Optical fiber cross-connect switches may be used to direct the optical signals on some or all of the wavelength channels on a particular optical fiber to other optical fibers. Such optical fiber cross-connect switches include those described in Ser No. 09/999,878, U.S. patent application Ser. No. 09/999,610, and U.S. patent application Ser. No. 10/002,310, all of which are incorporated herein by reference in their entirety. Hence, optical signals on the various wavelength channels on an optical fiber may have originated at separate locations and traveled different distances in optical fiber. Since light is attenuated during transmission through optical fiber by an amount typically proportional to the distance traveled in optical fiber, the various wavelength channels on an optical fiber may carry different power levels.

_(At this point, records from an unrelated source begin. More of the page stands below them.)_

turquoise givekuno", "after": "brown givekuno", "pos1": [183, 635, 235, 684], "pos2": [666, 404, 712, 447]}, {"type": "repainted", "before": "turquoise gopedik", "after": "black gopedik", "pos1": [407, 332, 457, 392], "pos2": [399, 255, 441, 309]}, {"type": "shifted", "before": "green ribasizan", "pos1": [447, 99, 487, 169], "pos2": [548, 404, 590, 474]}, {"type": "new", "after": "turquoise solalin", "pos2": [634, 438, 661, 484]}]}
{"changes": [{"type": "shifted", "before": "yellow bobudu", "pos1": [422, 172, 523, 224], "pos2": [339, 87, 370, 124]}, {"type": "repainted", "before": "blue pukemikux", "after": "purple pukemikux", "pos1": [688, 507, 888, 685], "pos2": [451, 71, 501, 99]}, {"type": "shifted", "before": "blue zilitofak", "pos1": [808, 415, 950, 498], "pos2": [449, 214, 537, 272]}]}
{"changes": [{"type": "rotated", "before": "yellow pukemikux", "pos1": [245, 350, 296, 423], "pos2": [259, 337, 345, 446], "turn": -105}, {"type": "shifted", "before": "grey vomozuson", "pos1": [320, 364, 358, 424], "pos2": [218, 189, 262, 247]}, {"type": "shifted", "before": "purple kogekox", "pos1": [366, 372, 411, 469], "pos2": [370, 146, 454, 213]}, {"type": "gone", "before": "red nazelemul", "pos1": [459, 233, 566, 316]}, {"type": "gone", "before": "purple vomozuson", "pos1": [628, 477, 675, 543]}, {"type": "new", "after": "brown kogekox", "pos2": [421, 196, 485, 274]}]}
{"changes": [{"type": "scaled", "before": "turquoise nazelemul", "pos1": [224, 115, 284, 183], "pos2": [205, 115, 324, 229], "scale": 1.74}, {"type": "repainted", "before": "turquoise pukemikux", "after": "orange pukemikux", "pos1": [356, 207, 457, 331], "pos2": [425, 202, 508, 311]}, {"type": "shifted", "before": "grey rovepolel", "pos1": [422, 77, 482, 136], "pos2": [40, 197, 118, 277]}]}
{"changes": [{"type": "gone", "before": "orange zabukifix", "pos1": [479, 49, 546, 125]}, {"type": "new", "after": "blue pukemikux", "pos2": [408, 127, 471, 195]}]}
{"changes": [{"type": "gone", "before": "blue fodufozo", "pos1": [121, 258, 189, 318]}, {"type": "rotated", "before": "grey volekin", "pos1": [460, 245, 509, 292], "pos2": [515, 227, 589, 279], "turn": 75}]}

Optical amplifiers such as Erbium Doped Fiber Amplifiers (EDFA) can amplify a wide wavelength band (spanning many wavelength channels), and thus compensate for transmission losses in optical fibers. If the power levels on the various wavelength channels carried by the optical fiber are not nearly equal at the input to the optical amplifier, however, the wavelength channel or channels of highest power may saturate the gain. Under such circumstances, the lower power wavelength channels might not be sufficiently amplified.
A variable optical attenuator is an optical device with which the amplitude or power level of an input optical signal may be attenuated by a variable amount to provide an output optical signal of a desired amplitude or power level. The power levels of the various wavelength channels on an optical fiber may be substantially equalized in a “load balancing” or “load equalization” process in which each wavelength channel is routed through a separate variable optical attenuator. Variable optical attenuators are described, for example, in U.S. Pat. Nos. 5,864,643 and 6,130,984. These devices require the insertion of additional hardware into an optical network. The additional hardware may be expensive, requires additional physical space, and may introduce unwanted attenuation of the optical signals.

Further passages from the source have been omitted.